Chapter 4

76 23 13
                                    


Aku membuka mataku perlahan berusaha menahan serangan beban berat yang berasal dari kepalaku. Putih. Buram. Kukerjapkan mataku yang masih belum sepenuhnya terbuka untuk menghilangkan buram pada mata ini. Aku berusaha tenang ketika aku merasakan tangan seseorang sedang memegang erat tanganku yang masih terkulai lemah. Kepala seseorang terlihat berada tepat di atas ku. Ketika benar-benar mataku telah berfungsi, pandangan buram tadi telah berganti dengan sesosok lak-laki. Sesosok laki-laki dengan wajah tegas. Manik mata hitam legam seakan menatapku tajam penuh harap. Bentuk wajahnya yang terkesan gentle, hidung mancung, dan gaya rambut angular penambah kesan cool yang lebih pendek dari biasannya dan sedikit messy di atasnya namun tertata, membuat aku sedikit berjengit bangun dan berusaha menghindarinya. Namun, mataku tidak beralih dari menatapnya.

"Udah sadar? Kamu gak papa kan? Ada yang dirasa sakit? Ada perih di kaki? Kukira waktu kau jatuh tadi ada luka juga. Mau aku ambilkan minum? Atau obat pusing? Kurasa kepalamu belum sepenuhnya sembuh. "

Serangan pertanyaannya hanya kulengkapi dengan anggukan perlahan. Sebenarnya aku tidak begitu mendengarkan lemparan pertanyaan bertubi-tubi itu. Aku sedari tadi hanya menerka-nerka wajahnya berulang kali, mencoba mengingat-ingat siapa dirinya. Apakah aku pernah mengenalnya.

Ah, kurasa tidak. Namun, siapa dia?

"Oh, tenang aja. Aku Redo. Redo Herdiawan kelas XI IPA 2. Kamu tadi waktu hukuman lari tiba-tiba pingsan. Yaudah deh, aku bawa ke UKS. Udah enakan?" Pertanyaanku sudah terjawab mulutku tergerak untuk menanyakannya.

Redo Herdiawan XI IPA 2.

Tapi, pingsan waktu hukuman lari?

Tidak!

"Kayaknya aku harus ke lapangan dulu deh. Aku belum lari soalnya. Duh, kurang berapa kali putaran ya? Aduh, kalo kena marah sama senior gimana coba?"

Dengan perasaan terburu-buru, aku mulai menuruni bed yang masih terduduk laki-laki yang katanya bernama Redo itu di sisi samping bed yang otomatis tubuhnya menghalangi gerak serampanganku.

"Hei, mau kemana? Kamu masih sakit. Liat, mukamu masih pucet gitu mau nglanjutin lari? Gila! Udah deh, gapapa larinya bisa entaran. Yang penting kamu sehat duluan." Cegahnya mencengkram kuat kedua lenganku dengan tangan khas lelakinya. Aku terfokus pada hal yang dilakukannya. Melihat dia melakukan itu saat pertama kali bertemu, tanganku segera menolak cengkramannya dan segera berjalan menuju pintu UKS senada dengan warna bed yang ada.

Emang siapa dia? Eh, pegang-pegang.

"Enggak. Aku harus kesana."

Tidak peduli apapun, aku segera menyambar tas karung berasku yang berada di samping laki-laki itu. Bukan, maksudku Redo.
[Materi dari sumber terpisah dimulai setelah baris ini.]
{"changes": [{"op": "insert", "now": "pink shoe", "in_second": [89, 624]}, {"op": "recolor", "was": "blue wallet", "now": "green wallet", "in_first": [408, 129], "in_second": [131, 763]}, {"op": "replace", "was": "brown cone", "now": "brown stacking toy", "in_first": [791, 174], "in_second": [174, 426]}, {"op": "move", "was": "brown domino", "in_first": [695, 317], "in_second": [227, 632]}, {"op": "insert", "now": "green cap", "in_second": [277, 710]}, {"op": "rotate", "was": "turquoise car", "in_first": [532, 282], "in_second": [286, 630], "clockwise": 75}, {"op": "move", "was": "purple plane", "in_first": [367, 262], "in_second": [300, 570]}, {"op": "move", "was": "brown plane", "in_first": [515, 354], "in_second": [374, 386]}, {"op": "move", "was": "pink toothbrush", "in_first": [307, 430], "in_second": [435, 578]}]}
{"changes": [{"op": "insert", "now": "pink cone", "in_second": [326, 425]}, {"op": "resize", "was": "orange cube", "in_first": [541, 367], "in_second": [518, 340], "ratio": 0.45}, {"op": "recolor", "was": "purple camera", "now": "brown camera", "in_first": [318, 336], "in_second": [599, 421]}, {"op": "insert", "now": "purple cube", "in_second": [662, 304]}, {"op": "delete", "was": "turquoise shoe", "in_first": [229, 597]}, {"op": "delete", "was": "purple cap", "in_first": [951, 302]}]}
Aku mengambil tas karung tepat berada di hadapannya dan tak sengaja aku menatap wajahnya. Dan parahnya wajahnya juga ternyata sedang menatapku.
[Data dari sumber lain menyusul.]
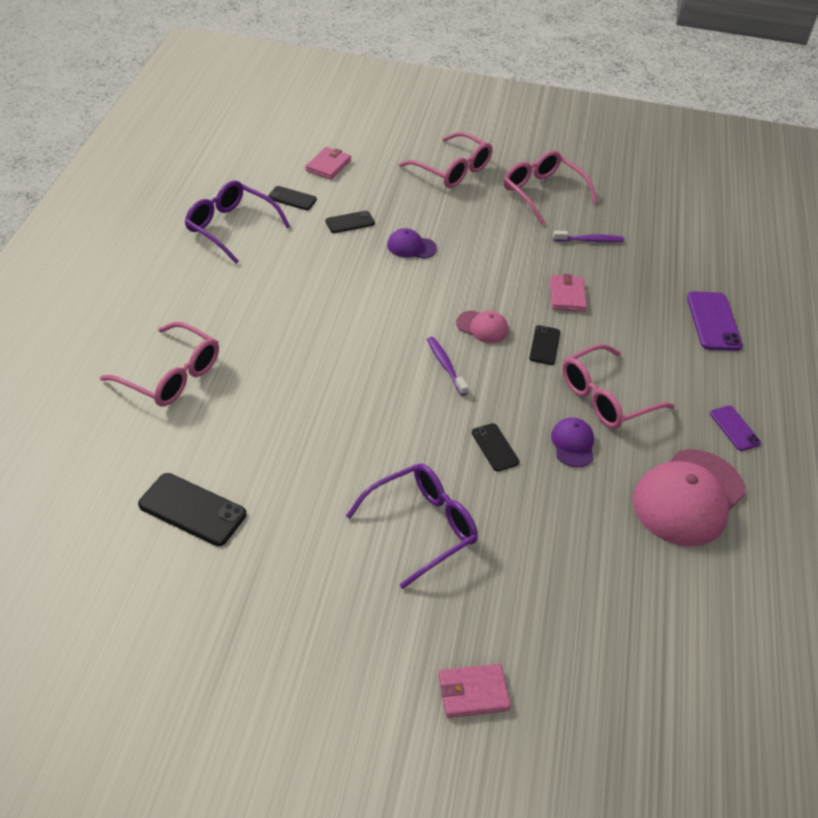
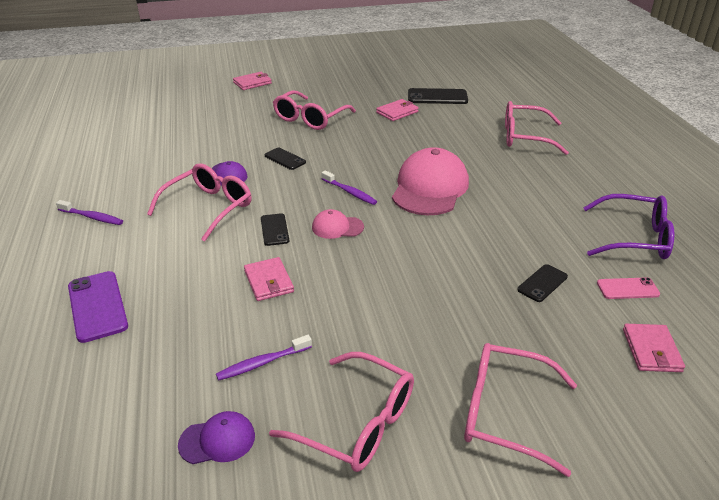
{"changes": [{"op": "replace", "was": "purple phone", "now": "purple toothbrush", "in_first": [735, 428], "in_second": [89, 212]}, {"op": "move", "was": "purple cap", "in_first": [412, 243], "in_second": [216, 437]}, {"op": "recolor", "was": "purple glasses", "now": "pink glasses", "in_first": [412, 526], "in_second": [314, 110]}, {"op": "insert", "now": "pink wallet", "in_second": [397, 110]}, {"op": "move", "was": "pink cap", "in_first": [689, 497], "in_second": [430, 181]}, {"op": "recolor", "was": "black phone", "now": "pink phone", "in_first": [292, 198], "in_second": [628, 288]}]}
Bola mata hitamnya bergetar, menandakan rasa sesuatu yang entah aku tidak bisa memahaminya. Seakan terhipnotis oleh pandangannya, aku menatapnya begitu lama. Aku bisa merasakan sentuhan nafas lembutnya menerpa mulutku. Dan entah apa yang diinginkan tubuhku ini, jantungku mulai berdetak hebat. Keringat di punggung leherku mulai terproduksi dengan perlahan. Aku kira, wajahku dan dia hanya berjarak 3 cm.

Prang! Prang! Klotak!

Aku tersadar ketika barang-barang dalam tas karungku berjatuhan karena ternyata aku mengambilnya dalam posisi terbalik. Mataku terkejap beberapa kali dan kembali fokus pada barang-barang berhargaku walaupun masih menyisakan detakan jantung yang begitu hebat dan keringat dingin yang aku tidak mengerti apa maksudnya. Aku segera berjongkok dan memungut barang-barang berharga ini karena jika tidak kuselamatkan akan mendapat hukuman tambahan lagi dan lagi. Entah kenapa tiba-tiba Redo terbatuk-batuk yang seakan dibuat-buat menurut pendengaranku. Aku tetap tak acuh sembari mengembalikan barang-barangku ke posisi semula.